Em 2015 serão 48 rosas vermelhas, quatro brancas ou amarelas representando os filhos e mais quatro de outra cor, simbolizando os netos. Sempre acompanhadas de um cartão. “Ele é especialista em escrever mensagens”, revela a companheira e jornalista aposentada Sônia Peres. Nos 25 anos de casamento Edir surpreendeu a mulher com 25 presentes.
Com a ajuda dos filhos e da empregada doméstica, os presentes brotavam em vários cantos da casa, de uma em uma hora. “Pedi para eles colocarem em lugares diferentes, no quarto, no banheiro, na sala, na cozinha”, recorda. Cada pacotinho trazia um cartão recordando um fato importante para eles, ano a ano.

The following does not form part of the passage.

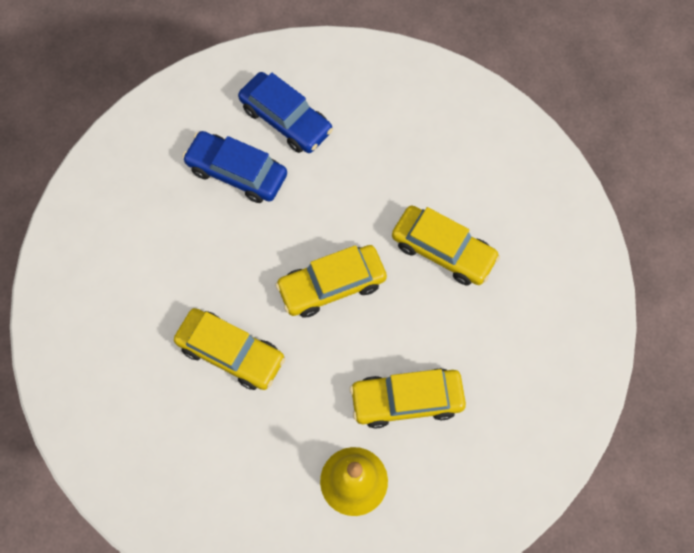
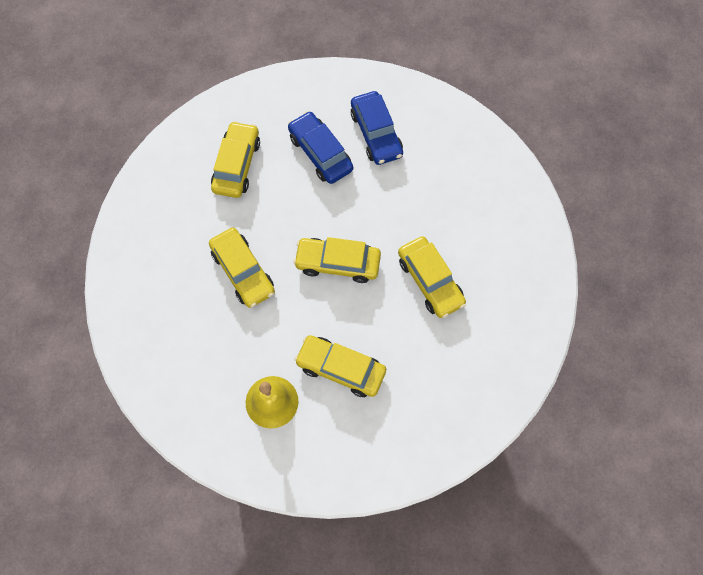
camera: 30 degrees right, 0 degrees up
(148, 235) = (237, 165): none -> yellow car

“O primeiro cartão lembrava o casamento, em 1967. O segundo, destacava o nascimento da nossa filha Jaqueline, em 1968. O cartão para 1970 citava o nascimento de Sérgio, nosso único filho homem”, compartilha Sônia. Eles se conheceram na Universidade Católica de Pernambuco. Edir era presidente do DCE, bonito e simpático, diz ela.

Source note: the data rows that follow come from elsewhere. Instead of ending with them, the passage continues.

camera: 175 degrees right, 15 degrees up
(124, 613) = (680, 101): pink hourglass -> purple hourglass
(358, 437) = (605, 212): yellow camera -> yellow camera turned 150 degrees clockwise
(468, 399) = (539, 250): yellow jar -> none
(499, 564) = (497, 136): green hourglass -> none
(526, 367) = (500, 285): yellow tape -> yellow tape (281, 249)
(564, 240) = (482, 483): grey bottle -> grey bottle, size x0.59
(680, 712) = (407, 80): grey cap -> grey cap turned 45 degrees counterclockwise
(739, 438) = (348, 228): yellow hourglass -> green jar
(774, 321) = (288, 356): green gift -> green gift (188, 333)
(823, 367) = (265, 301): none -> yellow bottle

Conversa vai conversa vem, chamou Sônia para jantar. “Na mesma noite me declarei, com uma poesia de Humberto de Campos (jornalista, político e poeta, 1886-1934)”, diz Edir, repetindo durante a entrevista os versos que encantaram a moça. “Foi a primeira cantada. Saímos de mãos dadas do restaurante. Aliás, ele adora beijar a mão de todas as mulheres, faz isso sempre”, entrega Sônia.
Uma pessoa romântica perpassa o tempo. Talvez as palavras possam sofrer mudanças, mas as emoções e os sentimentos serão os mesmos
diz o antropólogo da UFPE Renato Athias
Enquanto Edir recorre às flores, Maria da Conceição Carvalho, 76, descobriu o poder dos chocolates. A romântica do século 21 é casada há 55 anos e conquista o marido todos os dias com docinhos no chinelo. Basta João Carvalho, 82, cochilar depois do almoço, para ela botar o mimo debaixo da rede. “Só uma vez ele pisou em cima, sem querer”, diz, sorrindo.

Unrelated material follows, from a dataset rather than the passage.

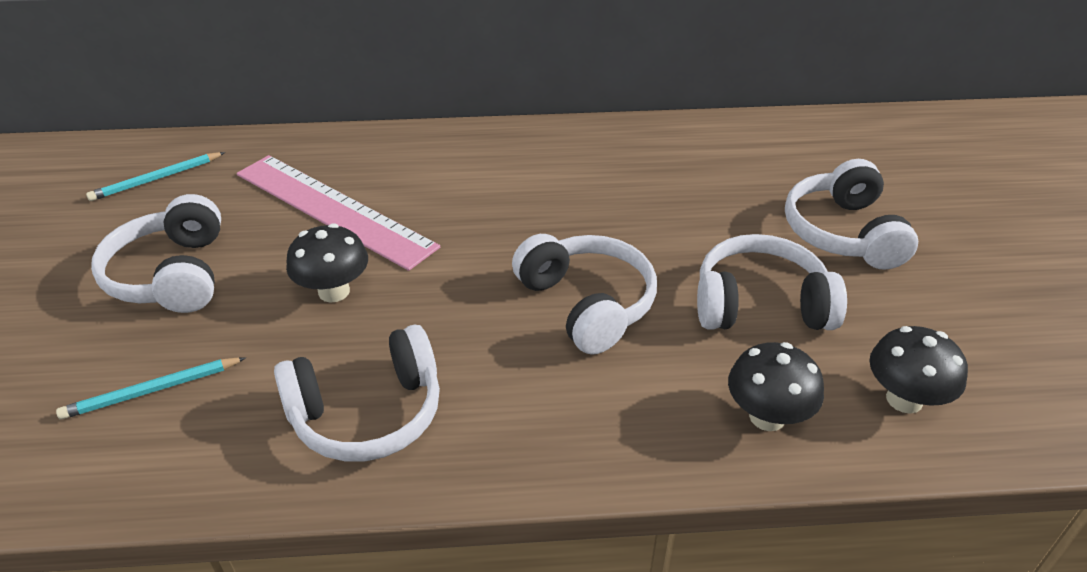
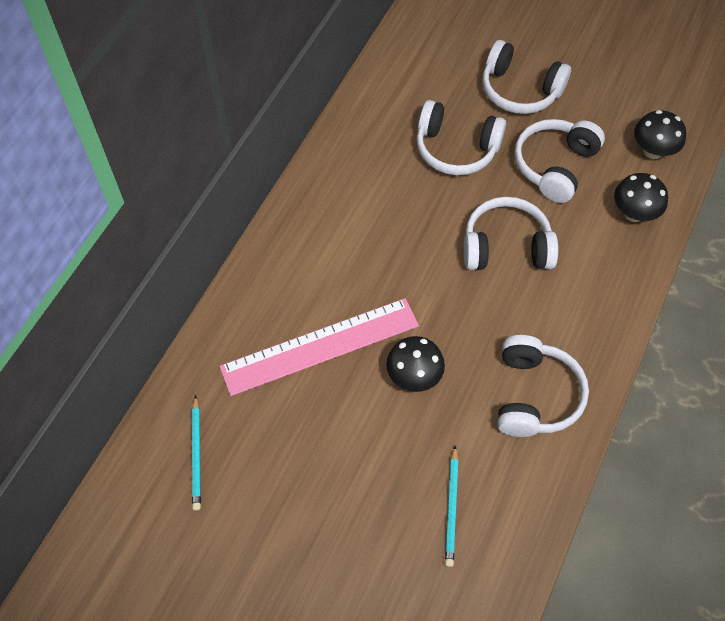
camera: 60 degrees left, 20 degrees up
(171, 275) = (335, 471): white headphones -> white headphones (456, 149)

“Também escondo sob a xícara, na hora da refeição. E, mesmo sendo diabética, preparo um bolo para ele toda sexta-feira. Escrevo cartão no Dia dos Namorados e faço surpresas na data do aniversário. Eu sou romântica e vou morrer assim. Mas não continuaria dessa forma, por tantos anos, se não houvesse reciprocidade”, diz Conceição. “Ele foi meu primeiro namoro sério e meu grande amor.”
O romântico, continua Renato Athias, é aquele que cuida profundamente de seus sentimentos para com outra pessoa. “Em seu livro Amour, poésie, sagesse Edgar Morin (sociólogo e filósofo francês) diz que o amor não é redutível a libido simplesmente ou a um sentimento romântico sui generis. Ele assinala como sendo emoções complexas, uma alquimia de impulsos muito enraizadas: ‘Semelhante a um elixir, o amor forma uma nova mistura, com seu próprio sabor, irredutíveis à de seus ingredientes’”, envia, da Estação de Toulouse.
Do aprazível bairro recifense do Poço da Panela, Luzilá Ferreira declara que ser romântico “é uma atitude diante da vida, um desejo de ser bom e de servir.” Sejamos, pois, românticos.